In the New York Times piece, headlined "Our Frozen Embryos Have a Right to Live", Loeb says Vergara isn't prepared to give to him custody of the embryos - even though he "would take on full parenting responsibilities".
"Why not just move on and have a family of your own?" Loeb wrote. "I have every intention of doing so. But that doesn't mean I should let the two lives I have already created be destroyed or sit in a freezer until the end of time."
Loeb's lawsuit and his essay cut to the heart of some of the most controversial questions in American jurisprudence, philosophy and theology.
Not least among them: When does life begin, and who has the right to decide whether it can be terminated?
When we create embryos for the purpose of life, should we not define them as life, rather than as property?
"Does one person's desire to avoid biological parenthood (free of any legal obligations) outweigh another's religious beliefs in the sanctity of life and desire to be a parent?"
Vergara's camp said that the actress doesn't wish the embryos to be destroyed.
"No unilateral action can be taken with regard to the embryos unless both parties consent," Vergara's attorney Fred Silberberg told People. "Vergara has never suggested that she wished to have the embryos destroyed. She has always maintained that they be kept frozen, a fact of which Loeb and his counsel have always been aware, despite Loeb's statements to the contrary."
However, frozen embryos can't be stored forever. As the New York Times put it in 2008: "Embryos can remain viable for a decade or more if they are frozen properly but not all of them survive when they are thawed."
As if this slowly ticking time-bomb wasn't enough pressure, both Loeb and Vergara bring considerable baggage to the table when it comes to deciding whether - and with whom - to have children. In his op-ed, Loeb, after explaining that his parents were largely absent from his childhood, went on to explain why it is so important for him to become a dad.
"When I was in my 20s, I had a girlfriend who had an abortion, and the decision was entirely out of my hands," he wrote. "Ever since, I have dreamed about a boy at the age he would be now." Loeb, now 39, explained that he and his ex-wife attempted to have children through in vitro fertilisation but failed, making him "feel, more than ever, that the ability to create life was special". After he met Vergara and the couple got engaged in 2012, Loeb "began to push" for children. Vergara wanted to use a surrogate, but two initial attempts did not work. After the two surviving embryos were made, "it became clear once more that parenthood was much less urgent for her than it was for me", Loeb wrote. He then gave the actress an "ultimatum" about having kids, which resulted in their split.
Loeb also detailed other reasons for his desire to have children: The nanny who raised him recently passed away; his father is ageing; and he had a "terrible car accident" in 2010.
"For six months, I couldn't walk on my own," he wrote. "I saw how life could change in the blink of an eye."
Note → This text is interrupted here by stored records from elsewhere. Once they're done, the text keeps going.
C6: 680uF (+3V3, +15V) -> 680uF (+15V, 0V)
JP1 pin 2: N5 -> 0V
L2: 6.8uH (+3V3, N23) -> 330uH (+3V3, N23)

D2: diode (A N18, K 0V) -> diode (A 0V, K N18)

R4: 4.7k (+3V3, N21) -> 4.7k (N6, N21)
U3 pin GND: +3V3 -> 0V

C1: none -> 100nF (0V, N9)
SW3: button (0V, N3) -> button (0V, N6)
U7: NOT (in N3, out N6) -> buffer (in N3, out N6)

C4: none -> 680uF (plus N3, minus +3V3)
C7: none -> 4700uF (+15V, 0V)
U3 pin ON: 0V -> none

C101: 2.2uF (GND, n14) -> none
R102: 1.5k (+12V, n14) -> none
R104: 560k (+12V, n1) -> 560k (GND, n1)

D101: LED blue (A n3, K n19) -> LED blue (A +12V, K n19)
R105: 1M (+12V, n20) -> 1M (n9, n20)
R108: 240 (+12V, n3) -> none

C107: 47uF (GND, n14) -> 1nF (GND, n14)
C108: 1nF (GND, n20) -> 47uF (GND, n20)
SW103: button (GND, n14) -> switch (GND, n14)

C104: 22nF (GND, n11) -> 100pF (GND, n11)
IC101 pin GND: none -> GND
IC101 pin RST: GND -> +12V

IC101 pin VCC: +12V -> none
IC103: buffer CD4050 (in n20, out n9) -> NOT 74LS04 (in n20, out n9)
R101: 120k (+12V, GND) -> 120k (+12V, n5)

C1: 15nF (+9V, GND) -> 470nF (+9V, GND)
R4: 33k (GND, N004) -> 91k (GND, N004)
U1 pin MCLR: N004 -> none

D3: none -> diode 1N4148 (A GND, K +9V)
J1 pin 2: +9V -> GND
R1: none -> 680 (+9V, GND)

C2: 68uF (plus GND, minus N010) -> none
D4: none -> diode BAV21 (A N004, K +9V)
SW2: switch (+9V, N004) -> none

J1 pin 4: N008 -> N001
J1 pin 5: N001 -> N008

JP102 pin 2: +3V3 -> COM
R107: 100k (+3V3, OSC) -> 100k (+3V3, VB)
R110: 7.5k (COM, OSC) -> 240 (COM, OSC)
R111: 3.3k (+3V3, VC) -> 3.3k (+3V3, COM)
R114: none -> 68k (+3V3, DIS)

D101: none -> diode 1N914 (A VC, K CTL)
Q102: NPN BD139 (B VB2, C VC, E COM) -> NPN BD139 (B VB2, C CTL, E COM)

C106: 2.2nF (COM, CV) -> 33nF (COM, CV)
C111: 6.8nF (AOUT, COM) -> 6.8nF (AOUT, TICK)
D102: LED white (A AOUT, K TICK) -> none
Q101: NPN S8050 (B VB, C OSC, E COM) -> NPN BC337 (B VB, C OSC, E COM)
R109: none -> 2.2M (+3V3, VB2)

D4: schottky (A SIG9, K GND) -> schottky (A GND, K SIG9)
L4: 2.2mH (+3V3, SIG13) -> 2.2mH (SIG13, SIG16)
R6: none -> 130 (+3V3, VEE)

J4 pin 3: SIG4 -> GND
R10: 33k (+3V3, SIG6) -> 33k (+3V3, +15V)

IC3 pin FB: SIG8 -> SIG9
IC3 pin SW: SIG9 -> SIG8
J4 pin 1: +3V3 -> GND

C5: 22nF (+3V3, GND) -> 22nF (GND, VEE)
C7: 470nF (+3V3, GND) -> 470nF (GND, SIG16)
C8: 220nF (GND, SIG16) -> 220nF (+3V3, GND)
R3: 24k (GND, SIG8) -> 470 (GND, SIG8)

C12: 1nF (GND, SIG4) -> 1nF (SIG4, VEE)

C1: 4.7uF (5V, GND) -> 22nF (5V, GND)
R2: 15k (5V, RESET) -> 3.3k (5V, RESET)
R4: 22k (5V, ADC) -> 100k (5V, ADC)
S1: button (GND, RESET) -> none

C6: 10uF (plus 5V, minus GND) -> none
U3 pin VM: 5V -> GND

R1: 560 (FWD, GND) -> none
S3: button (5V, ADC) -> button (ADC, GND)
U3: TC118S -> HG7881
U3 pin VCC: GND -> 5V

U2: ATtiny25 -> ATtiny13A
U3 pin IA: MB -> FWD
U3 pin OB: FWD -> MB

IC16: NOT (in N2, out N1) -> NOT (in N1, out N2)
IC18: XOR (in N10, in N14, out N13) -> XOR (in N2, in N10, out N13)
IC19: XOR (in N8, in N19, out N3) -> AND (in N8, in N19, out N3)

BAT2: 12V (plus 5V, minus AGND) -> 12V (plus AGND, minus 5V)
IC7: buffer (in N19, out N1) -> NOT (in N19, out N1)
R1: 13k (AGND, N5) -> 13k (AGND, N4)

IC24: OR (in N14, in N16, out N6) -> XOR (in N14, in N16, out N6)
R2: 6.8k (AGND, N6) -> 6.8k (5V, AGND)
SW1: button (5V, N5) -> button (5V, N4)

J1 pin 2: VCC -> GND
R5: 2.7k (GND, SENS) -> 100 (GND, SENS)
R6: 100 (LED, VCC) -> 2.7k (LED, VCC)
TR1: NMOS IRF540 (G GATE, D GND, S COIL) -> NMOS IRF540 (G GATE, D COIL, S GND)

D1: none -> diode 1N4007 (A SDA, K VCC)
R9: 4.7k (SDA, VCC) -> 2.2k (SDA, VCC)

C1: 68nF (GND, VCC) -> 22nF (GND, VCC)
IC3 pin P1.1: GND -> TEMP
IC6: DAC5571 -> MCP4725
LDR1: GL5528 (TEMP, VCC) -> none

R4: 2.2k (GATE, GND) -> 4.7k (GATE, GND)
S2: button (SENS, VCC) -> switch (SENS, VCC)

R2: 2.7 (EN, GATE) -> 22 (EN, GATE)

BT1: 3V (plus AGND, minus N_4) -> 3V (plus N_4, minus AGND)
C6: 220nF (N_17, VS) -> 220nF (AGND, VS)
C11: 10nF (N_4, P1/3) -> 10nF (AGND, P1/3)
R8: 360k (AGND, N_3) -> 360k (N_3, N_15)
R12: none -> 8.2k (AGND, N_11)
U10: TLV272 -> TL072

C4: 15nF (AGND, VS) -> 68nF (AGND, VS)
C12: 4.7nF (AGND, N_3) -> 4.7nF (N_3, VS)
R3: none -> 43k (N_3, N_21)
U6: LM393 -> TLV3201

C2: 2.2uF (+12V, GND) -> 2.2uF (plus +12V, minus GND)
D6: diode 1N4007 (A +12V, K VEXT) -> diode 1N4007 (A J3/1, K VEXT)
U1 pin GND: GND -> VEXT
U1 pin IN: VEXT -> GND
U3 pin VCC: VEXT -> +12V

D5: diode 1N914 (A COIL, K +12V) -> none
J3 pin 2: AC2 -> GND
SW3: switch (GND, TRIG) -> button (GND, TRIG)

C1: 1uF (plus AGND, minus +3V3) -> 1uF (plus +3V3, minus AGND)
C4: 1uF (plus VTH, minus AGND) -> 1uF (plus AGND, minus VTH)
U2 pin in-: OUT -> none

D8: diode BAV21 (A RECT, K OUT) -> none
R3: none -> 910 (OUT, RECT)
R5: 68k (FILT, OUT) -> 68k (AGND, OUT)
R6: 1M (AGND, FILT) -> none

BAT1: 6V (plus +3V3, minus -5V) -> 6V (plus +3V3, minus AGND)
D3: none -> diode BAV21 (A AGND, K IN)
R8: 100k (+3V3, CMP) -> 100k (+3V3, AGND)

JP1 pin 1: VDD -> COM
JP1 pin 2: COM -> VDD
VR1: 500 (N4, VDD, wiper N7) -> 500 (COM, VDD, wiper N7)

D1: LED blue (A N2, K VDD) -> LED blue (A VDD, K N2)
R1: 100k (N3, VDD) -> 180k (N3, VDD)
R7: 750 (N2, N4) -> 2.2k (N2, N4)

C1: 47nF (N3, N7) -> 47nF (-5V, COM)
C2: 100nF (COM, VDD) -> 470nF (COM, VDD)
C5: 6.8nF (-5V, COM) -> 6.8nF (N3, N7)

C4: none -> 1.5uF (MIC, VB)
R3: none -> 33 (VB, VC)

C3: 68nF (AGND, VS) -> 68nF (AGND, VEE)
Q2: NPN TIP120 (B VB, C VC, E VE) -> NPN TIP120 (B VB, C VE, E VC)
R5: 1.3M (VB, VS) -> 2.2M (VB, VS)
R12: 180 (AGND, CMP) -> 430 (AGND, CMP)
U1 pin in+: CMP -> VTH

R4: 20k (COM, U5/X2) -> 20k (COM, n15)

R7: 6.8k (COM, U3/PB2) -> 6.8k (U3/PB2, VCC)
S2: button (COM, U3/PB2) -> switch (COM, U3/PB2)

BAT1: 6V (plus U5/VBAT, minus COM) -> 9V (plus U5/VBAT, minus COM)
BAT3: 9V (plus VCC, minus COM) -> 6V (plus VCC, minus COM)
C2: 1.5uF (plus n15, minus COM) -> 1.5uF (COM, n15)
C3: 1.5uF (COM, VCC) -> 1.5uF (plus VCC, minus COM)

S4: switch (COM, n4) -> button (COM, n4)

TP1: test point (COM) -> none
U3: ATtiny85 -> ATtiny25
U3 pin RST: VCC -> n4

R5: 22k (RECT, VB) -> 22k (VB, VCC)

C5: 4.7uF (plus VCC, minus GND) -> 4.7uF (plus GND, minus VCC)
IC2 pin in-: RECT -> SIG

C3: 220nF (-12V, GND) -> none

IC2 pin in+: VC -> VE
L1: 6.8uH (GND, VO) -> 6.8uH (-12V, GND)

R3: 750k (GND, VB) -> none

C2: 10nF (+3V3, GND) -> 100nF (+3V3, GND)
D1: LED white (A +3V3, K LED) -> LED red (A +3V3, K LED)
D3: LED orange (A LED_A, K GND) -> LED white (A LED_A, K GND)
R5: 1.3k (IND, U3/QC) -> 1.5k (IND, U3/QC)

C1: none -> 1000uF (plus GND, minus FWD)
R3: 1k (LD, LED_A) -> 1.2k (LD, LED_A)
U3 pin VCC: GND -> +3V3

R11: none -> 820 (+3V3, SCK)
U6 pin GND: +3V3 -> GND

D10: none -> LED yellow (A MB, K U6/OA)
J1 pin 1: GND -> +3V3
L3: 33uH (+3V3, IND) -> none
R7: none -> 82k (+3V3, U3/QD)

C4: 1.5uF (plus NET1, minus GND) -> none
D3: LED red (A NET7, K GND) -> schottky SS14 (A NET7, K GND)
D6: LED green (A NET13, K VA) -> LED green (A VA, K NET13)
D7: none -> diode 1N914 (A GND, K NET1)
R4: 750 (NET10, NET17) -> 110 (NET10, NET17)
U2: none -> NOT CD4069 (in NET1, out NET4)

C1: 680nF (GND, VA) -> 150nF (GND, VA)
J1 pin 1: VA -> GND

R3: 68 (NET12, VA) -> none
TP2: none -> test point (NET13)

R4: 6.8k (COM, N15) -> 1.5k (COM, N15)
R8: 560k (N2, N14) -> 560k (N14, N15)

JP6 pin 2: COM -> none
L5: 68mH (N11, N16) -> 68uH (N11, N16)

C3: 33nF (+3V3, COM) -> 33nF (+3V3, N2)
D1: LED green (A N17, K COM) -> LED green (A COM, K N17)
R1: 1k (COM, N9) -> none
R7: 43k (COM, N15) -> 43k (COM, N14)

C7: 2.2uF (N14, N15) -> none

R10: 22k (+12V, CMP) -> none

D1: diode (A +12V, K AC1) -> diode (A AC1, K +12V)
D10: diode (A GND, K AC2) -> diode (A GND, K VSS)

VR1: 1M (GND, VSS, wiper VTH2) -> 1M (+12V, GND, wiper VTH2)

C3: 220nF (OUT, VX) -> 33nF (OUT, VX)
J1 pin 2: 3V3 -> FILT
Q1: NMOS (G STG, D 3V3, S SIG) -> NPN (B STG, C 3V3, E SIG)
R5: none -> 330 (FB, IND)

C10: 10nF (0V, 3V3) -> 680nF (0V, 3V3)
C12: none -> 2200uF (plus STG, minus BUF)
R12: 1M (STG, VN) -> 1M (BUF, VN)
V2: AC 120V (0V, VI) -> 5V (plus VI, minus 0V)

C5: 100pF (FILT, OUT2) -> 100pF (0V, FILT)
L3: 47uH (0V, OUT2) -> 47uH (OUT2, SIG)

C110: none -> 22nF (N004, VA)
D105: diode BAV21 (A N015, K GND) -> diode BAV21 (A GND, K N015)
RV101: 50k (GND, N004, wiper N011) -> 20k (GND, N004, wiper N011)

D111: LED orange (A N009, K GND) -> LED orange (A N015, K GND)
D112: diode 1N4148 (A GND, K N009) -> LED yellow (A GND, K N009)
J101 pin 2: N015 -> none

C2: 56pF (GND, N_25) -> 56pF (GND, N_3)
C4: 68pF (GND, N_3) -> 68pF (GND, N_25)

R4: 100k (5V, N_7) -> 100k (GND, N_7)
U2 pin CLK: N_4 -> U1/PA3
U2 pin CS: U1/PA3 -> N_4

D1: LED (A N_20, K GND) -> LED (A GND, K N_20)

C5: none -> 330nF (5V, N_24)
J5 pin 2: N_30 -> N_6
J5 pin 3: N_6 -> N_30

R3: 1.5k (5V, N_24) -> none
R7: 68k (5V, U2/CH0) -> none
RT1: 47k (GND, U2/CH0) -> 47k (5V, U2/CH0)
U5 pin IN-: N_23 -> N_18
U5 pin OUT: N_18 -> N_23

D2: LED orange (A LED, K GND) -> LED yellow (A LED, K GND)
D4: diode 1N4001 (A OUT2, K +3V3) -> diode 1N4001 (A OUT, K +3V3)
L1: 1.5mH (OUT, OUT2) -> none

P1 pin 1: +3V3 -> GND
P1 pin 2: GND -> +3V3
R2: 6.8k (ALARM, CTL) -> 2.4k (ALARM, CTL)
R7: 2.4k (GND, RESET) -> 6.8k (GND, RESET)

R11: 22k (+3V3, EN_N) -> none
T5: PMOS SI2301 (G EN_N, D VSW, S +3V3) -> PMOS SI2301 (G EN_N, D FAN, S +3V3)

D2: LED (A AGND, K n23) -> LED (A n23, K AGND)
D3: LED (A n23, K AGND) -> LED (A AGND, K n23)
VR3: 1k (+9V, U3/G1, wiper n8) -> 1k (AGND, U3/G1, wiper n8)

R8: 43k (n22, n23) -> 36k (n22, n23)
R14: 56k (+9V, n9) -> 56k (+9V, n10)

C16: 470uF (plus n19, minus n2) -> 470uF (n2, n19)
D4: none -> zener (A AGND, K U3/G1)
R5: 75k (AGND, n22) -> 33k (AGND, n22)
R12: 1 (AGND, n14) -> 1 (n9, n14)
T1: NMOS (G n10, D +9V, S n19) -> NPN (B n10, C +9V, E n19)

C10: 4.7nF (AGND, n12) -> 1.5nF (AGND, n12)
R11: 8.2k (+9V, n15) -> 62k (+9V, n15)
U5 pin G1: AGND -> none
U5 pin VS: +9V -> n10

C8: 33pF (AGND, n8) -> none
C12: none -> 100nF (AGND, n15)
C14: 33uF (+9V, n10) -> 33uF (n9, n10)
Vergara, meanwhile, has lived a life worthy of the telenovelas in which she sometimes appeared. Born in Colombia, she was a mum at 20; her brother - who may have been having an affair with the girlfriend of a mob boss - was killed as part of a kidnapping plot; and she is a cancer survivor.
"My life as a mother has been hard, but not a nightmare," Vergara once said. "I do like all working mums do. No life is perfect. What I do, it's part of life."
At present, that life may not include having another child - or, at least, having a child with Loeb. Vergara is currently engaged to True Blood star Joe Manganiello. But Loeb said he would take on the costs of storing the embryos - not to mention the responsibility of raising "our girls", as he put it.
"I take the responsibility and obligation of being a parent very seriously," he wrote. "This is not just about saving lives; it is also about being pro-parent." Of course, Vergara and Loeb's embryo problem isn't unique in the annals of parenting. Loeb said his attorneys had found 10 cases in which a parent tried to have "a fertilised, frozen embryo taken to term against the wishes of an opposing parent." Eight times, the parent failed; two times, custody was awarded to the mother over the father's objection. Both women were cancer survivors, and the embryos their "last chance" to have a child.
As legal analysts parse this case, they may be writing paragraphs that end with question marks.
"The more interesting legal questions will be whether allowing these embryos to remain frozen indefinitely, and eventually destroyed, raise any constitutional issues, such as the right not to be deprived of life, liberty, or property without due process of the law," Forbes wrote last month. "Does that apply to frozen embryos created under these circumstances? How about the rights of a person who wants to be a father?"